Thursday, May 9, 2013

Birds of a Feather, flock together

NPR came on the clock radio this morning with a tear jerking piece.  Since the sequester, civil servants have been taking furloughs, not getting raises, having to conserve office supplies, having more work to do and fewer people to do it.  Awful.
  And morale is down.  No raises, and lots of criticism is just crushing the tender egos of the gov'ment workforce.
  And it's all the fault of that nasty sequester.
  And all of the civil servants interviewed for this piece were government union representatives.
  It's just terrible that the civil servants, who enjoy better salaries, benefits, and retirement than ordinary working stiffs, have to forgo a raise.  It's a good thing they have NPR to plead their case to the public.  On the public's nickel no less.

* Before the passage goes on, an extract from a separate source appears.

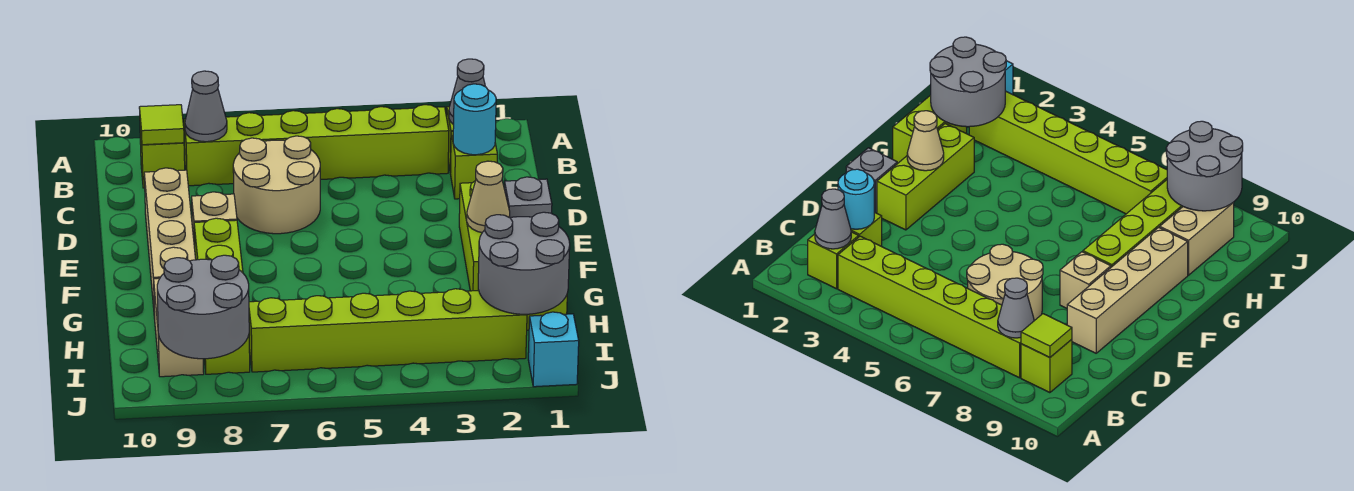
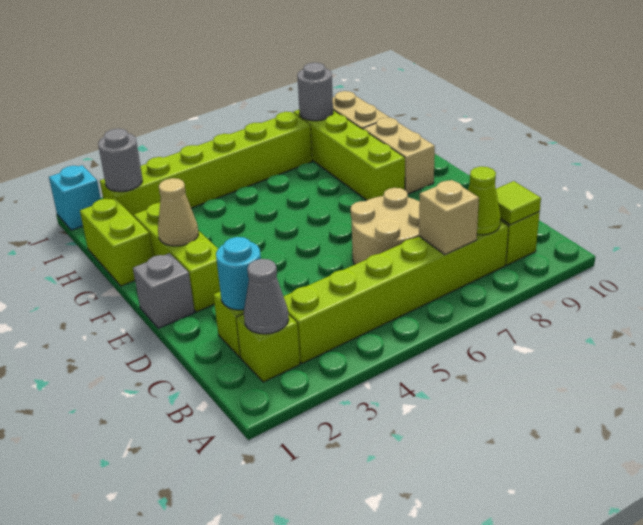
grey cone B8 level 2 -> lime cone B8 level 2
tan brick D9:G9 level 1 -> tan brick F9:G9 level 1
tan brick E8 level 1 -> tan brick B7 level 2
grey round brick H1:I2 level 2 -> grey round brick I2 level 2
grey round brick I8:J9 level 2 -> grey round brick I8 level 2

NPR was hitting on all cylinders this morning.  After that plea for the poor down trodden civil servants they launched into an attack on Facebook.  According to NPR, Facebook spend some $10 million (chickenfeed) lobbying Congress on the immigration bill.  Something to do about H1B visa's.  The reporter didn't bother to explain just what Facebook was lobbying for, but she was sure it was evil.  H1B visa's are a deal to let high  tech workers, most often computer programmers, into the US.  US union people are always against H1B 'cause they think it lowers American worker's wages.  US companies are always in favor of more H1B visa's cause good programming talent is hard to come by and bringing it in from overseas gives them a bigger pool to fish in.

Non political that NPR is, very non political.  And government funded.


Wednesday, June 6, 2012

Innumeracy on NPR

The clock radio came on at the usual time this morning with news that Scott Walker had won in Wisconsin.  That's a good thing, I have been hoping that would happen.
But.  I listened to the same news item repeated three times.  They never did gave the vote totals.   That would require dealing with numbers, something that strikes terror into the hearts of journalism majors.  Part of the story is how much did the winner win by.  Was it a skin of the teeth squeaker, a decent margin, or a landslide?
   This was an important election, said by many to foreshadow outcome of the November presidential election.  Was it just a fear of numbers or was it a bunch of democratic NPR newsies so unhappy about a Republican victory that they decided to conceal an important part of the story?
   Follow up.  I never did heard the vote count on the radio, but the Manchester Union-Leader gave the margin of victory as 6%, which is a solid win.  Not a landslide, but decent.